The van eventually comes out in a winding loop of road that parallels the highway briefly before reaching the grassy, gardened Jeoldusan Martyr’s Museum grounds. Parked cars spill out of the available spaces and park along the road, which leads up to the museum. Today the museum and chapel are bustling with visitors.  A wedding party assembles to snap photos on the stairs as the river breeze blows slightly. 

These buildings of the museum and chapel sit on top of a knob of rock, a place in olden times called “silkworm head rock” or “dragon head rock.” In those days the beauty of this place along the river attracted poets from China, seeking to enjoy the river’s natural beauty. The persecution that gave the location its present name, however, took place in 1866.

King Gojang was the ruler of Korea in 1866, and his father’s regent, Sir Daewon, declared an invasion by barbarians when a French warship arrived on Kangwha Island in retaliation for the martyrdom of nine priests. Countless followers of the Church soon found their death through martyrdom at Jeoldusan, most with no written records of their passing. This was after Sir Daewon declared that the blood of Korean Catholics would halt the invading warship. Due process of law and a trial were not part of the persecution. Outside of the museum a torture stone by which beheadings took place with the tightening of a rope illustrates the beheading procedure.
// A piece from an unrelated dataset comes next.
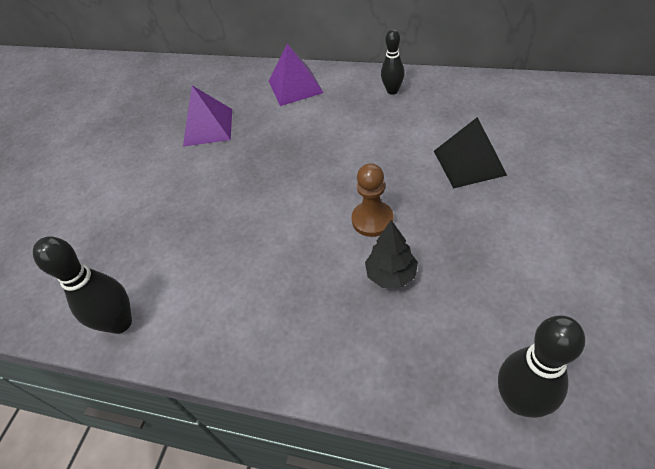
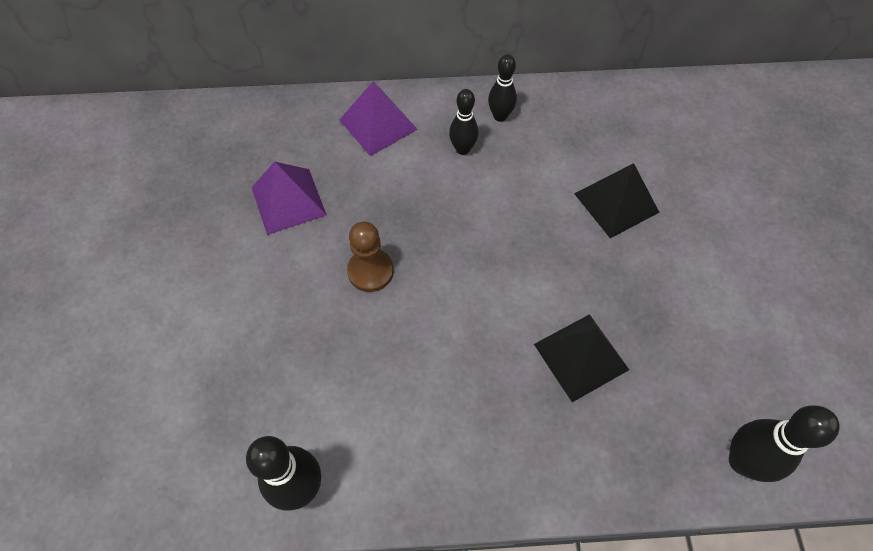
camera: 25 degrees left, 10 degrees up
(353, 109) = (462, 149): none -> black bowling pin
(372, 220) = (538, 294): brown pawn -> brown pawn (370, 271)
(391, 274) = (581, 356): black tree -> black pyramid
Inside of the museum relics and historical documents put the event in context. The arrival of the Church in Korea is unique in that the Koreans themselves, officials and scholars from Korea working in China and Japan, brought the faith back to their home country as an extension of their research in Western religion and scholarship. Relics of the early years of the church in Korea, include a “Catholic Truth” booklet written by a Jesuit missionary, Fr. Matteo Ricci, and a world map made by another Jesuit missionary, Fr. Verbiest, which they used in China and later brought to Korea. Outside in the garden beside the martyr’s museum, the commemorative monuments include both abstract, non-representational memorials and realistic statues. There are also a grotto to the Virgin Mary and further martyr’s memorials.
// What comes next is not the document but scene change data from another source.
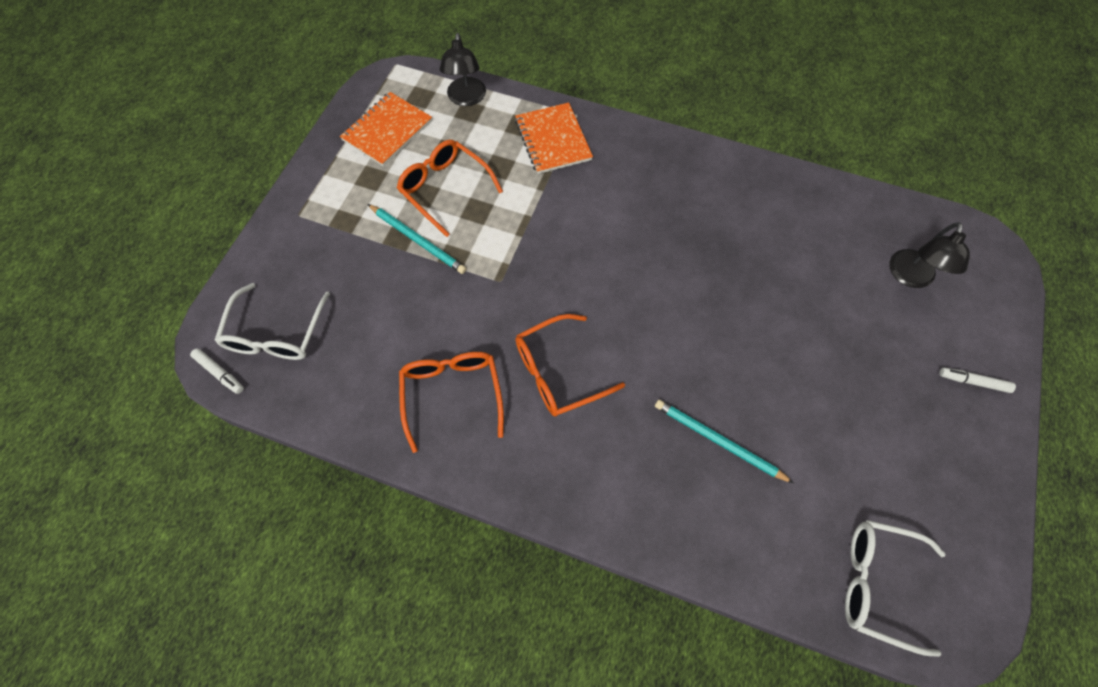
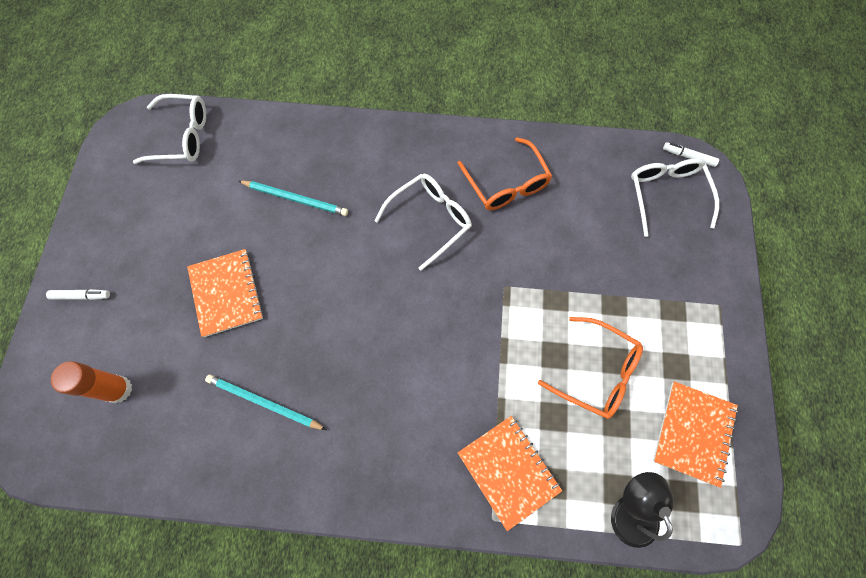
camera: 165 degrees right, 5 degrees up
(418, 240) = (595, 307): turquoise pencil -> turquoise pencil (264, 402)
(558, 372) = (430, 220): orange glasses -> white glasses
(804, 345) = (226, 293): none -> orange notebook
(910, 277) = (118, 389): black lamp -> orange glue stick

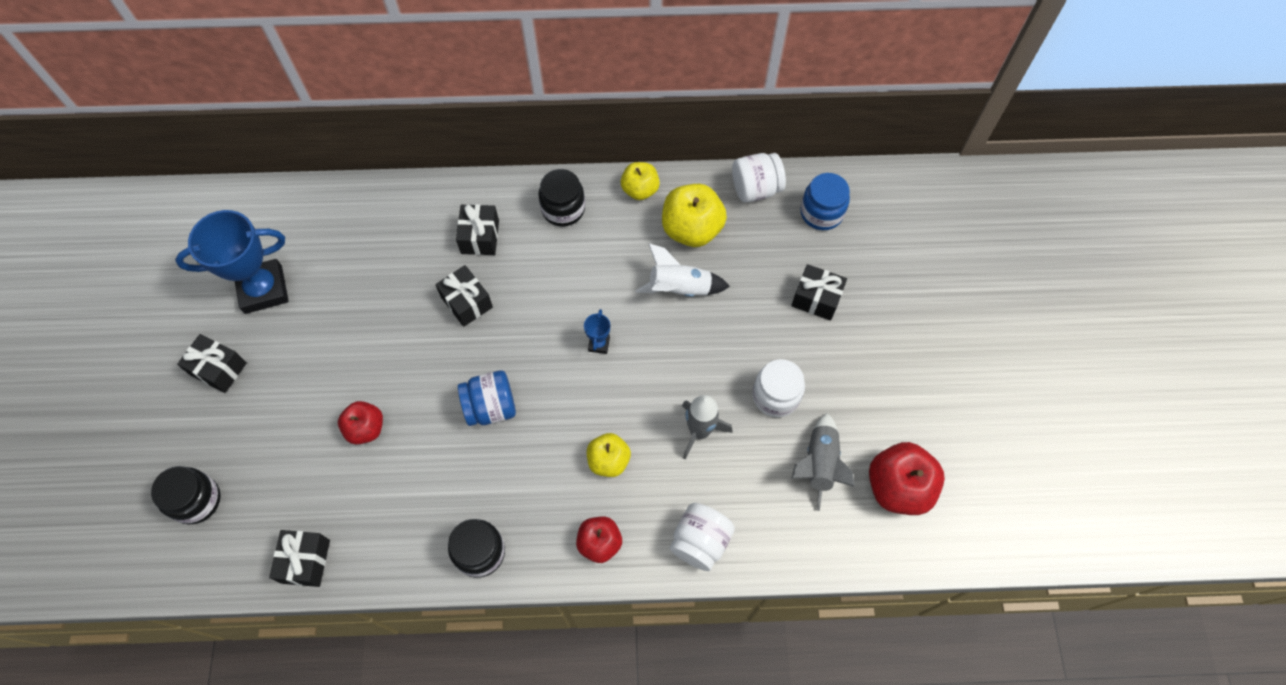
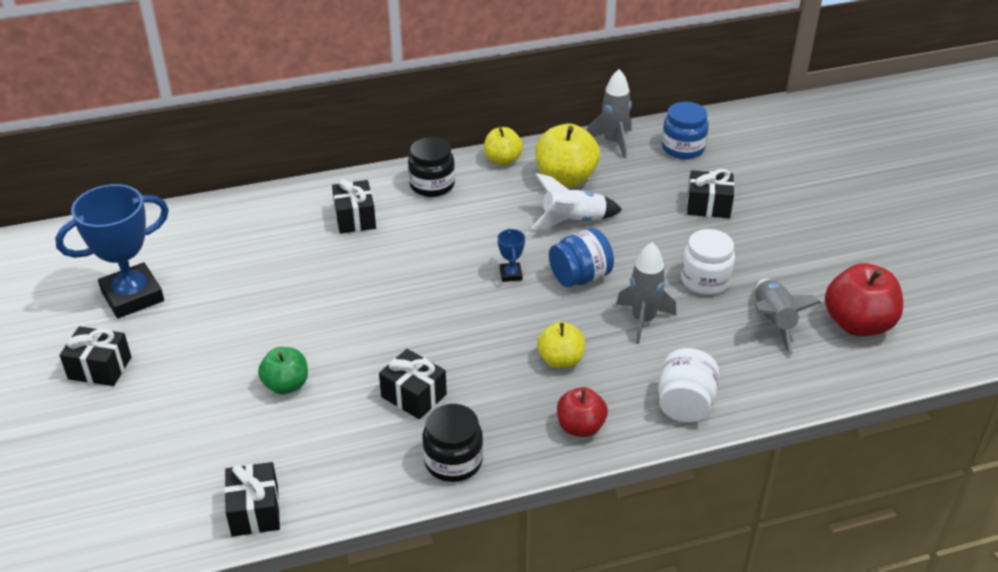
camera: 15 degrees left, 25 degrees down
(196, 500) = (106, 484): black jar -> none
(366, 428) = (286, 385): red apple -> green apple
(467, 302) = (360, 268): black gift -> black gift (414, 396)
(491, 407) = (418, 342): blue jar -> blue jar (580, 277)
(755, 189) = (613, 142): white jar -> grey rocket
After the period of the introduction of Catholic ideas Kim Tae-Gon (1821-1846) became the first Korean priest, a difficult accomplishment due to increasing persecution of the Church and socio-political conflict. The 1866 incident is an example of these incidents of persecution, a notable one in that it opened the Church’s modern era in Korea. Not until 1886 did a treaty with France result in a situation where missionaries could freely proselytize. It was another 20 years before citizens gained religious freedom.
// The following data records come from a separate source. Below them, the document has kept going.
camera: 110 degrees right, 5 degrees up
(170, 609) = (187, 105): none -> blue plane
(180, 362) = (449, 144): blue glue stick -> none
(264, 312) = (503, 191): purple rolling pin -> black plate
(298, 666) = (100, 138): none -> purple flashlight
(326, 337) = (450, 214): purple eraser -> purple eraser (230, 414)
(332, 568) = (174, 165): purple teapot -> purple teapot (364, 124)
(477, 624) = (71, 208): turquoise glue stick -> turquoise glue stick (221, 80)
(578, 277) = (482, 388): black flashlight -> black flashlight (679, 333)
It was in 1956 that the lands of “Silkworm Head Rock” came to be owned by the Catholic Church. Officially around 1950 the people in the area still called the site Jeoldusan, however, and thus that name is now used. The name Jeoldusan literally means  “the place where heads were cut off,” coming from the Chinese characters jeol (to cut, mince, slice), du (head), san (mountain.)

On the way back waiting at a traffic light at the intersection with a larger thoroughfare, Sister Modesta sees a large banner advertising belly-dancing lessons.

“Did you ever try that?” she asks.


“I think women who do that kind of cheapen themselves.”

“Maybe, but isn’t it alright it you just want to try it. My sister did belly-dancing lessons before, I think. She’s done just about everything. She did ballet as a kid.”

“Ballet, now there is something.”

The drive back to Hwagok is over quickly. Then it is up the elevator from the garage in the nun’s residence, past the parakeet cage, by the reception desk, across the courtyard and back to the dining room in the residents’ building.